PHILIPSBURG — The "grand old lady" of Montana Theater is ready for another phase of her long life, thanks to a big community effort.
The unofficial opening happened last Saturday when the bad weather forced the annual recital by the Philipsburg Dance Academy indoors. But after a year of lockdown, and with the remodeling finished, it was the perfect handoff to a new generation.
“This was wonderful and we were so honored that the little kids got to come and be on stage and the whole community turned out," said Theater Board President Cathy Smith. "It was wonderful. Yes, we're very thankful for this community.”
In typical Philipsburg fashion, museum supporters decided to innovate and use the downtime of the pandemic this winter to completely give the historic theater fresh paint, reupholstering the seats with original material and a general sprucing up.
"Because there's so many so many things to check off the list. So it was hard to have picked the priorities, but I think we chose well and made this space very presentable," recalled Board Secretary Sally Newsome Ladd. "It's already has some magic to it, and I think we were able to enhance that and invite people in a really warm way.”
Nothing's been lost. In fact, downstairs the dressing rooms are still chock full of history.
It's not just the theater building itself that's a treasure. A long mirror downstairs was actually used up in the ghost town of Granite decades ago. It was transported up the mountain and then back down and placed into the dressing room.
The P3 house band is getting tuned up for the first official gig on Saturday night, with Newsome Ladd saying there's a summer of events to follow.
“So next for us is to get some live music back in here. This Saturday will have a band and then we're really jazzed about having some live theater in here, so we'll have six weeks of live theater. There will be three different shows, four because we'll have a kids show as well, so we're going to get the families involved and have some really wonderful things going on."
It's all indicative of a structure that's meant so much to generations.
"This is wonderful because my grandson was five when he started coming to this theater and he comes to every live performance," reflected Smith. "He's now 18. This theater meant a lot to him. He doesn't want to be an actor, but he loves to watch it.

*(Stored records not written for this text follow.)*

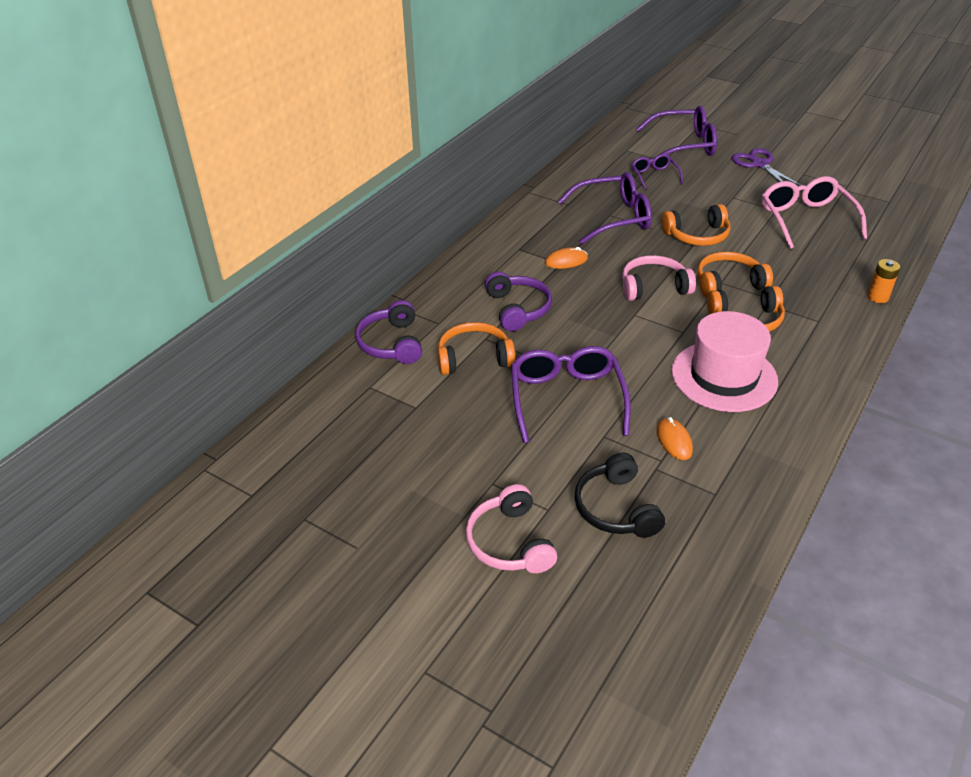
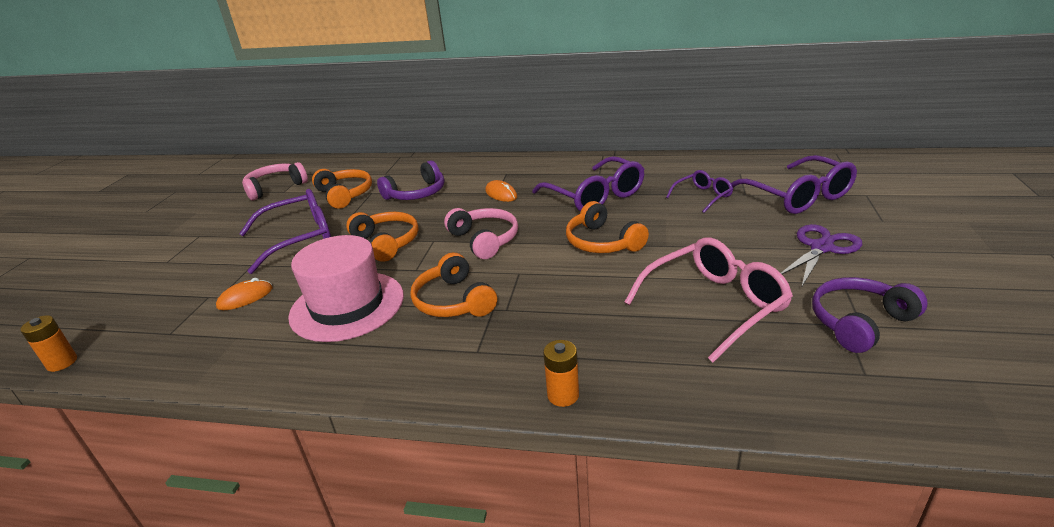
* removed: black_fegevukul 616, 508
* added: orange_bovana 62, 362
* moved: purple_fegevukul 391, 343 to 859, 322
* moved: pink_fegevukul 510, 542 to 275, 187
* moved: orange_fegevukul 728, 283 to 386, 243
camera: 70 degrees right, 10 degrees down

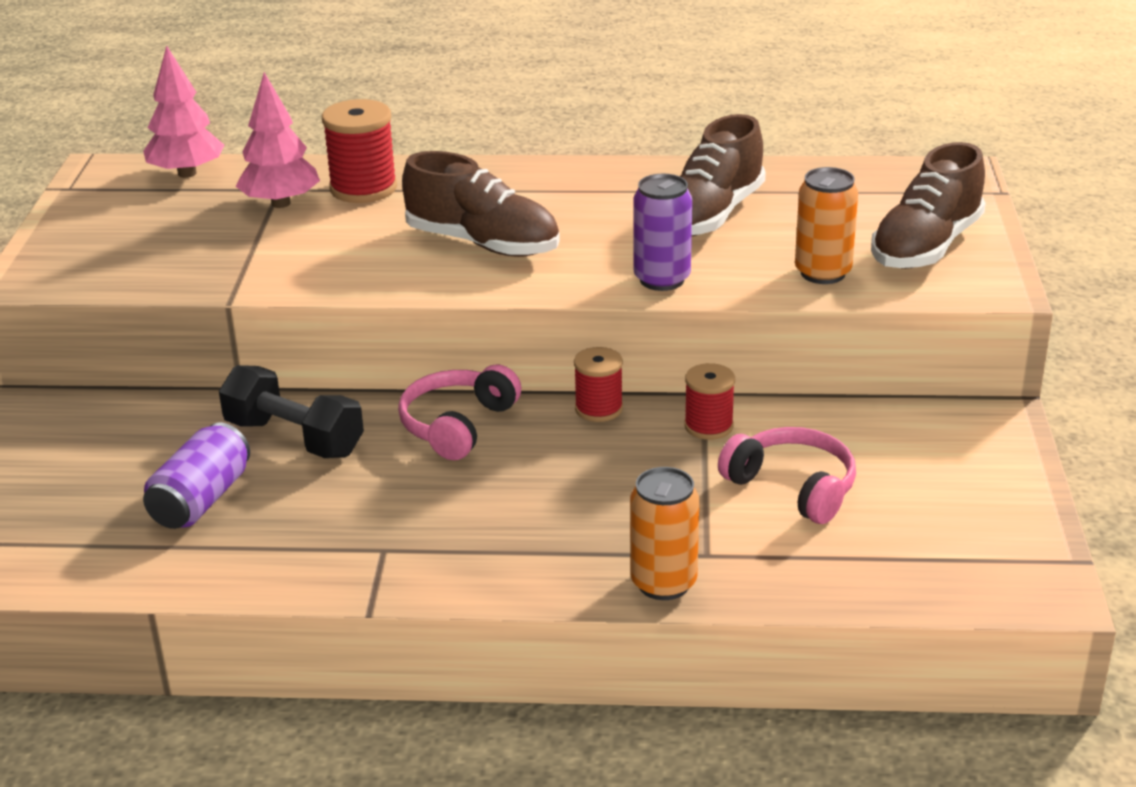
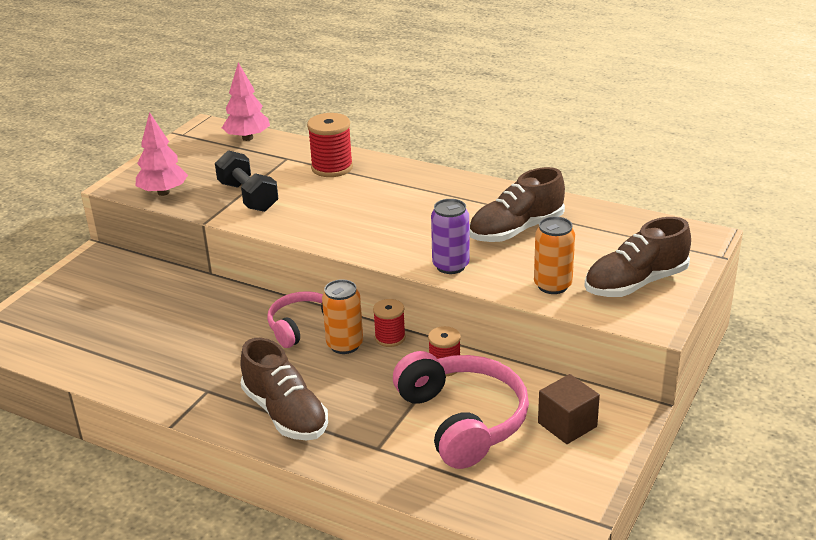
* removed: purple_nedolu 201, 500
* added: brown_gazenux 567, 425
* moved: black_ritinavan 294, 438 to 248, 197
* moved: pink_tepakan 280, 203 to 163, 192
* moved: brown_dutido 483, 244 to 285, 414
* moved: orange_nedolu 663, 583 to 345, 345
* resized: pink_fegevukul 793, 487 = 463, 420 x1.61
camera: 25 degrees right, 0 degrees up

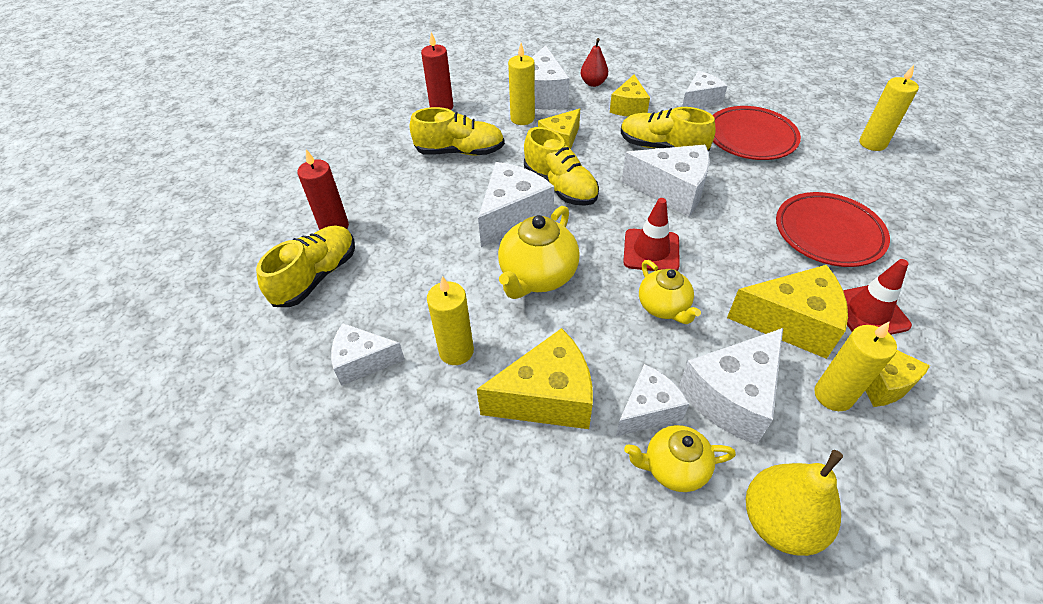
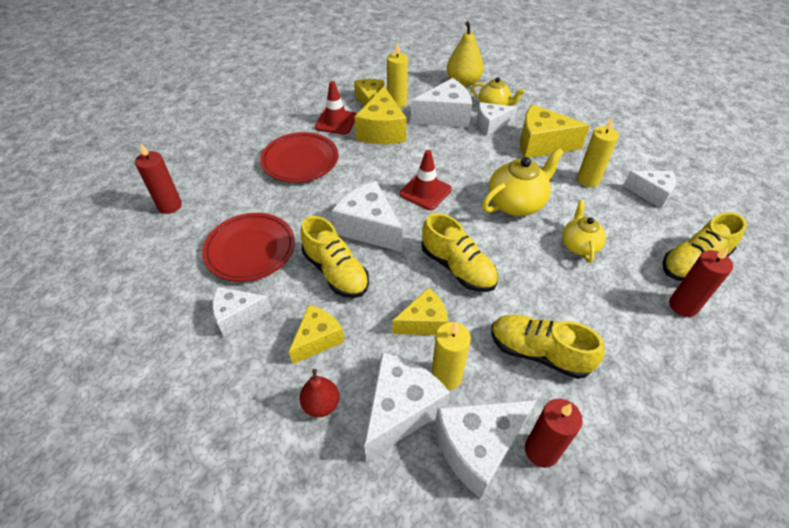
* moved: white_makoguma 512, 215 to 478, 448
* moved: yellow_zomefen 663, 307 to 579, 245
* recoloured: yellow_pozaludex 872, 143 to red_pozaludex 169, 206
* turned: yellow_dutido 560, 187 = 457, 268 150 degrees clockwise
* turned: yellow_makoguma 791, 322 = 382, 131 120 degrees counterclockwise
camera: 155 degrees left, 0 degrees up

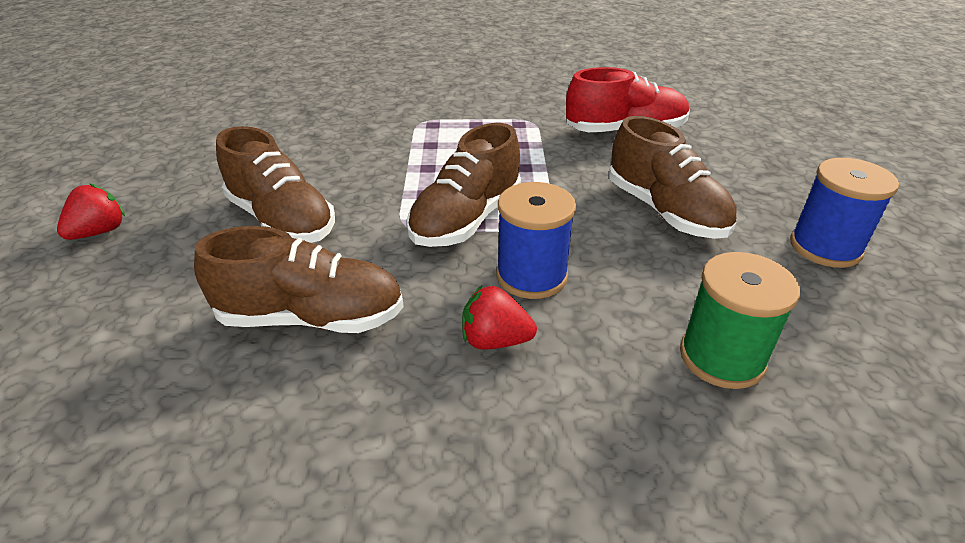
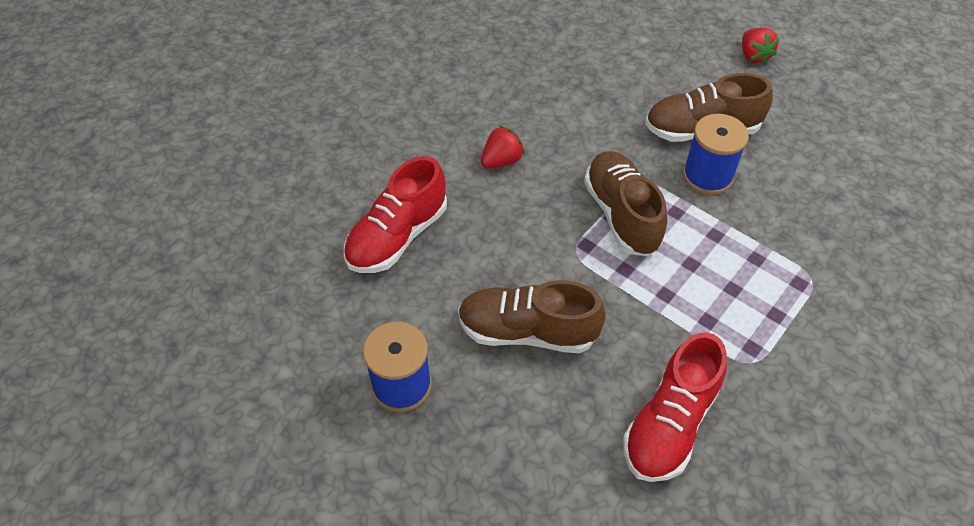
* removed: brown_dutido 311, 318
* moved: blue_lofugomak 531, 276 to 707, 176
* replaced: green_lofugomak 722, 357 to red_dutido 397, 236
camera: 130 degrees right, 15 degrees up

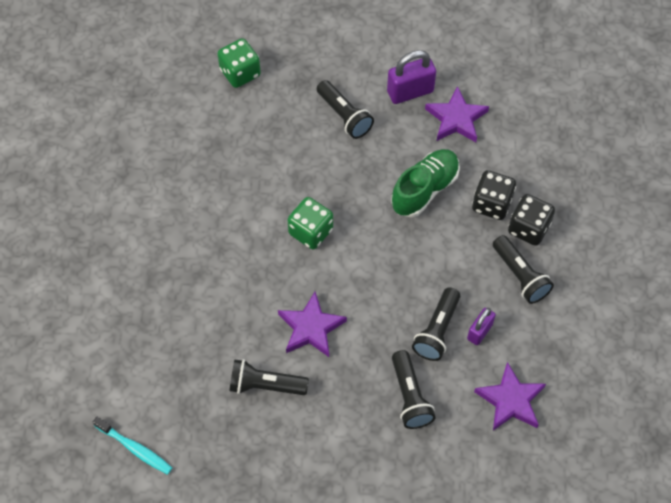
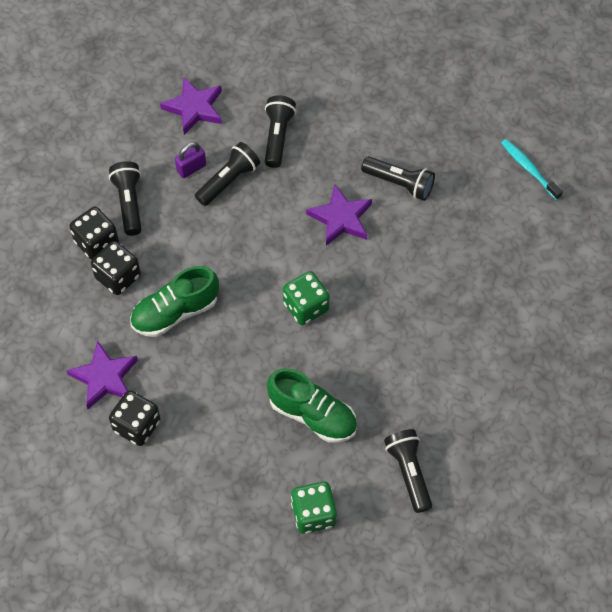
* added: green_dutido 312, 415
* moved: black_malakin 344, 116 to 409, 472
* replaced: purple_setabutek 410, 92 to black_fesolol 137, 425
camera: 160 degrees left, 0 degrees up

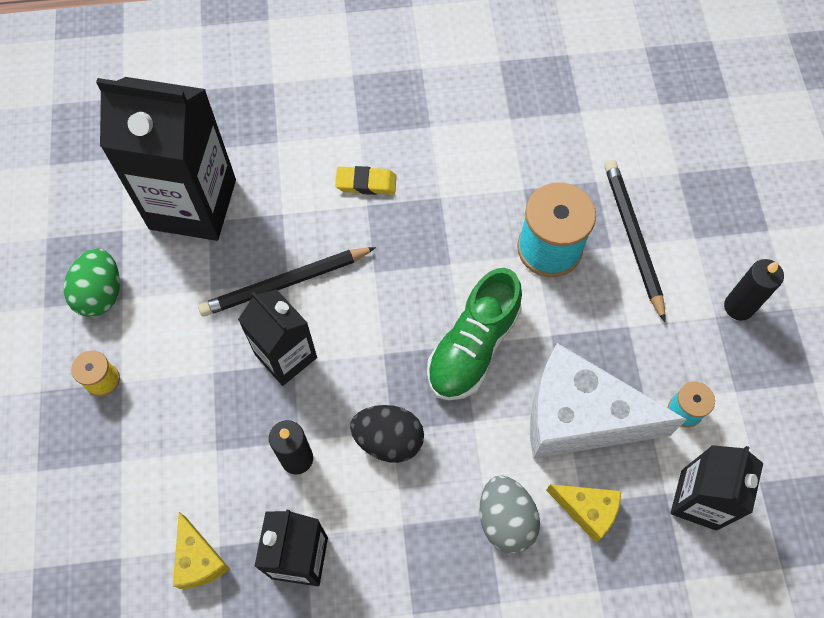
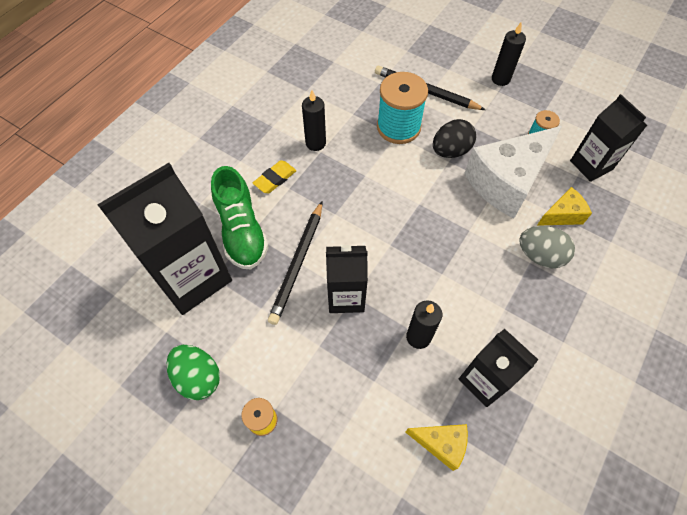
* added: black_pozaludex 315, 143
* moved: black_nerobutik 388, 440 to 450, 151
* moved: green_dutido 473, 346 to 242, 231
camera: 50 degrees left, 5 degrees down

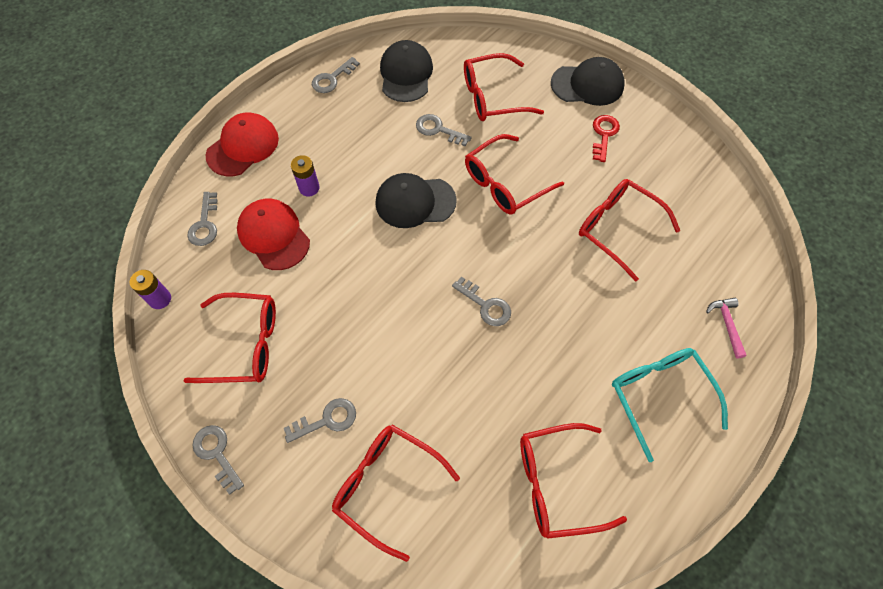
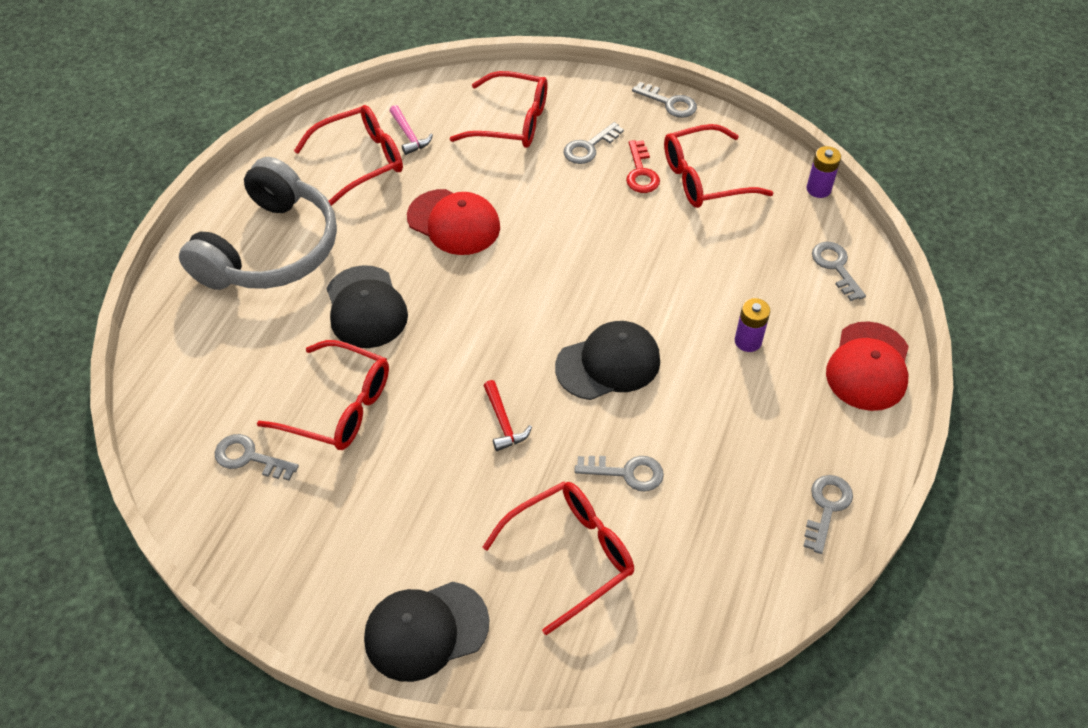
* moved: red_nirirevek 273, 235 to 454, 222
* moved: black_nirirevek 406, 74 to 366, 307
* moved: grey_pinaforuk 485, 305 to 249, 458
* moved: red_pinaforuk 604, 135 to 641, 172
* moved: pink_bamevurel 727, 324 to 409, 135
* replaced: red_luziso 505, 183 to red_bamevurel 503, 422
* replaced: turquoise_luziso 659, 395 to grey_fegevukul 270, 249
camera: 160 degrees right, 10 degrees down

And as Sally said, she was happy with all those kids in here.
“It's been a real huge effort and we're massively grateful to all the people who've put in time and energy and money to help us out, to get to this point," said Newsome Ladd.
Now the word is just enjoy. “Yes, just enjoy it and we can't do it without having people come see us."
And a personal touch for me on this report. The story goes my vaudeville-era grandfather and his "Bragg Family Show" loved to play the Philipsburg Theater back in the day.